A will is a legal document used to provide clear and binding instructions on how you want your assets to be distributed after you die. Everyone should have a will, because they can also be used to identify a person who you want to handle your property, known as the executor and who should be the guardian of your minor children, if both parents die.
Yahoo Finance’s article, “What Does a Last Will and Testament Actually Do?” explains that a last will and testament has instructions for what you want to happen with your assets. A will also designates an executor, names beneficiaries and more. You should work with a qualified estate planning lawyer, when preparing one.
A will should name an executor to carry out the wishes you set out in your will. Your executor is a person you trust to carry out your post-life plans by distributing your assets and other property. Your executor has six months to one year to file your will with probate court, depending on the state in which you resided. Probate happens with or without a will, but having a will ensures your wishes are carried out the way you intended.

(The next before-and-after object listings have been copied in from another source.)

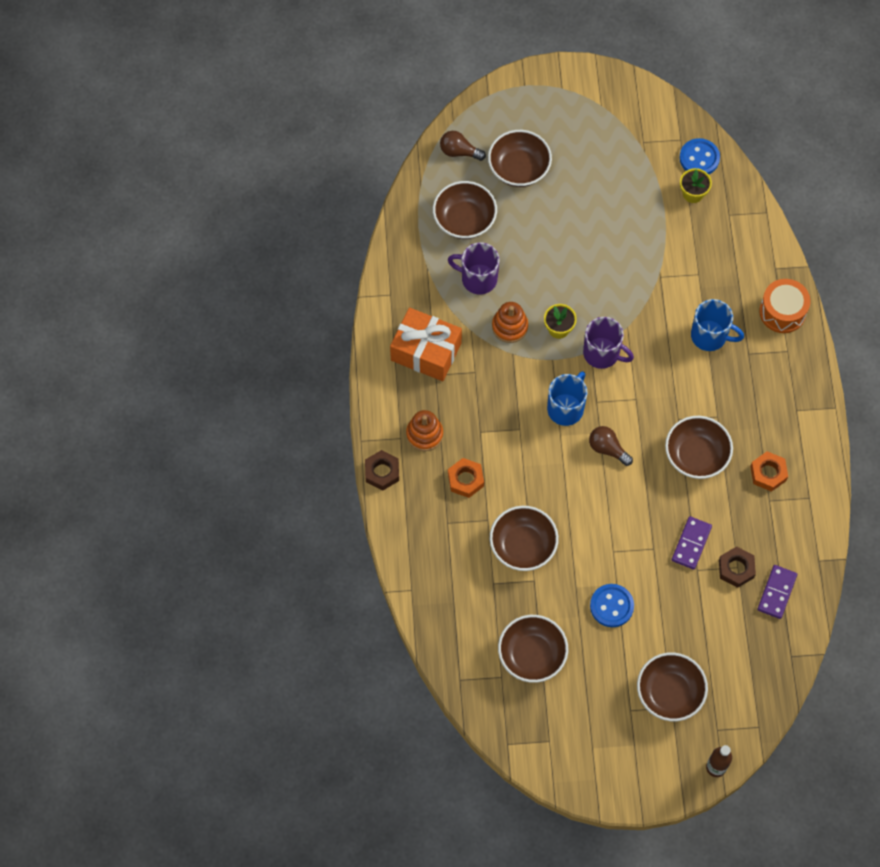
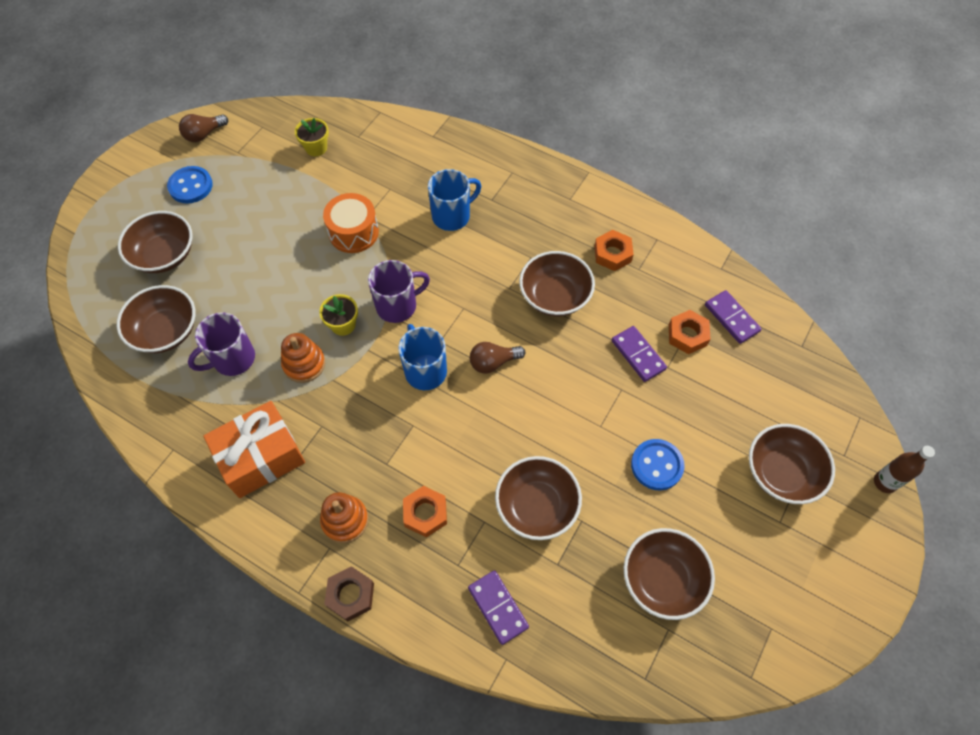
camera: 55 degrees left, 5 degrees down
(439, 565) = (498, 607): none -> purple domino
(459, 152) = (99, 291): brown light bulb -> brown light bulb (204, 134)
(699, 158) = (290, 125): blue button -> blue button (190, 186)
(736, 569) = (687, 335): brown nut -> orange nut
(782, 312) = (475, 154): orange drum -> orange drum (353, 232)

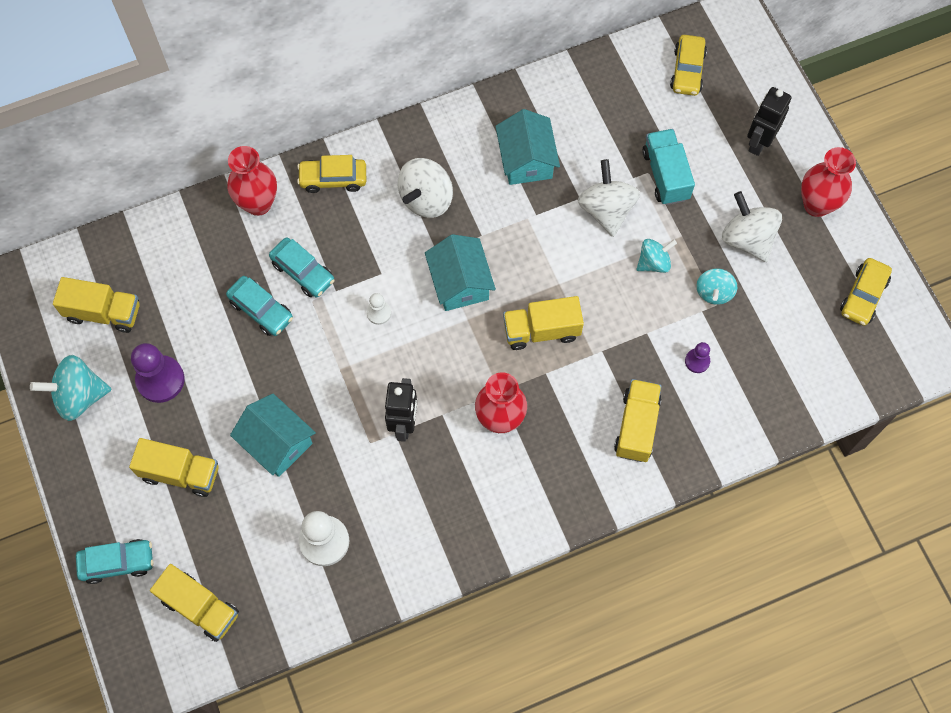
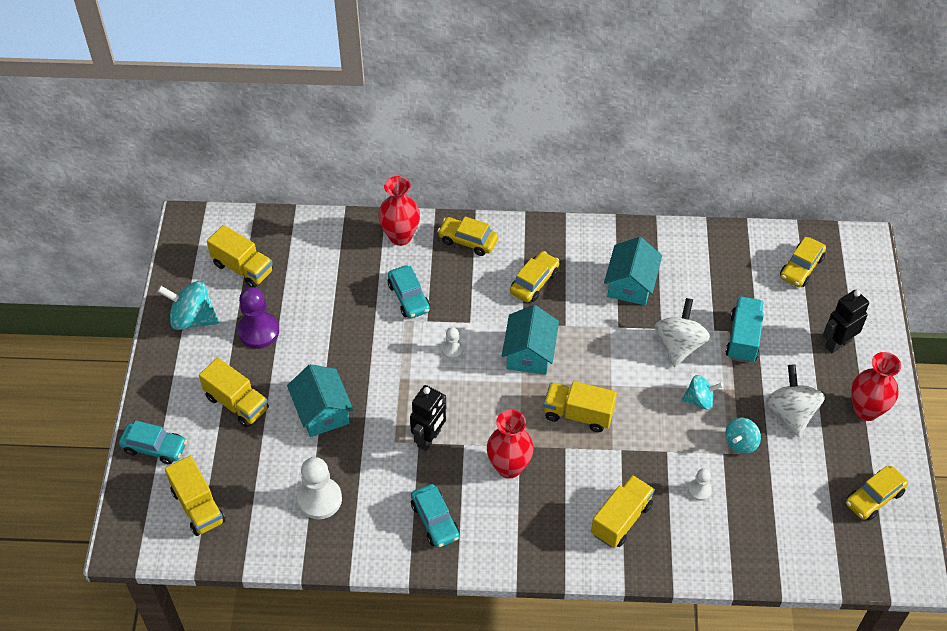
camera: 25 degrees right, 15 degrees down
(261, 310) = (362, 312): turquoise car -> turquoise car (435, 520)
(426, 199) = (534, 282): white spinning top -> yellow car
(697, 361) = (699, 490): purple pawn -> white pawn

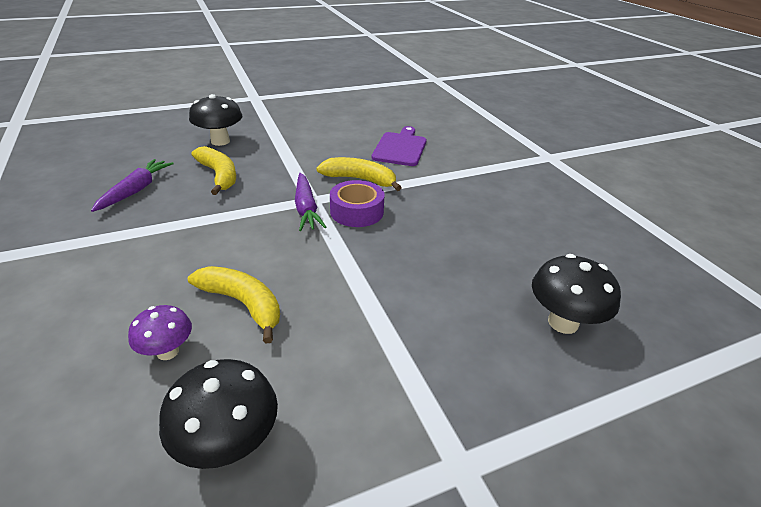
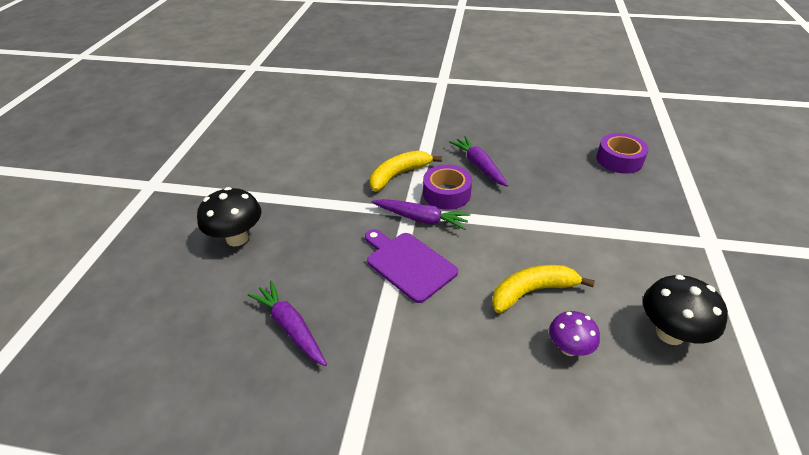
camera: 55 degrees left, 5 degrees up
(219, 176) = (315, 257): yellow banana -> none
(400, 148) = (365, 135): purple cutting board -> purple cutting board (408, 264)
(423, 218) = (479, 166): none -> purple carrot
(563, 322) = (619, 160): black mushroom -> purple tape

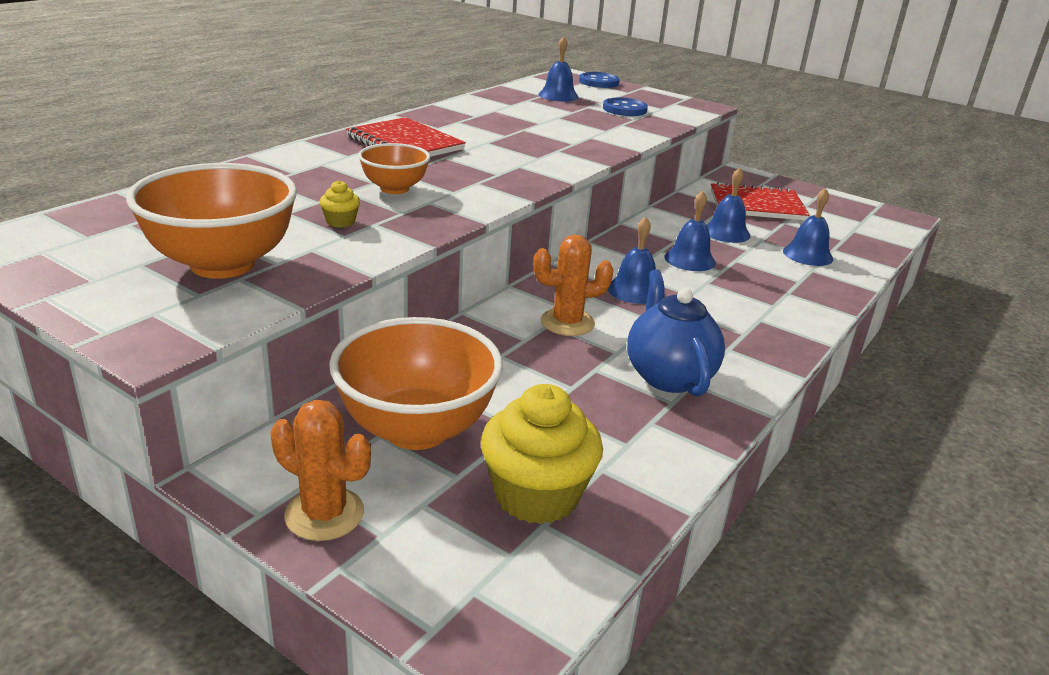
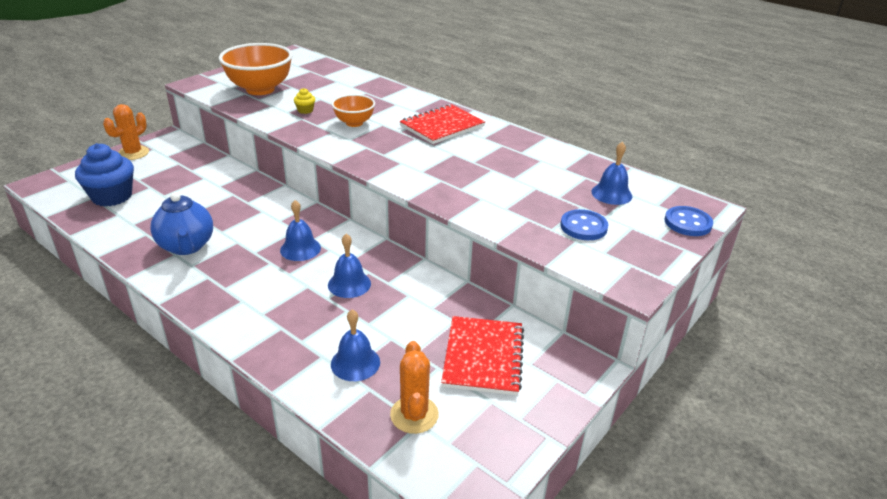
camera: 95 degrees right, 5 degrees up
(416, 429) = (177, 171): orange bowl -> none
(536, 495) = (112, 196): yellow cupcake -> blue cupcake
(567, 322) = (262, 218): orange cactus -> orange cactus (414, 415)
(668, 376) = (186, 246): blue teapot -> blue teapot turned 75 degrees clockwise
(726, 232) = (407, 317): blue bell -> none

Your executor is also required to contact any creditors about outstanding debts and to use your assets to pay these bills. The remaining estate can then be distributed.
If you created a will as a young adult, your circumstances have probably changed. You need to update your will as soon as possible. This could mean adding children that have become a part of your family, since you created your will.
This means your updated will should name a guardian, in the event you pass away unexpectedly and leave orphaned minor children.
You should make changes to your will and your estate plan, when major events occur in your life. That includes marriage, divorce, death and birth. If something unfortunate occurs, and you don’t have a will or your will isn’t updated, a judge will decide how to handle your affairs.
There are assets that are not controlled by a will. If you have retirement accounts, investment accounts or a life insurance policy, you probably assigned a beneficiary to each account. The people who are named as beneficiaries receive those assets directly, regardless of what your will says.
Reference: Yahoo Finance (September 17, 2019) “What Does a Last Will and Testament Actually Do?”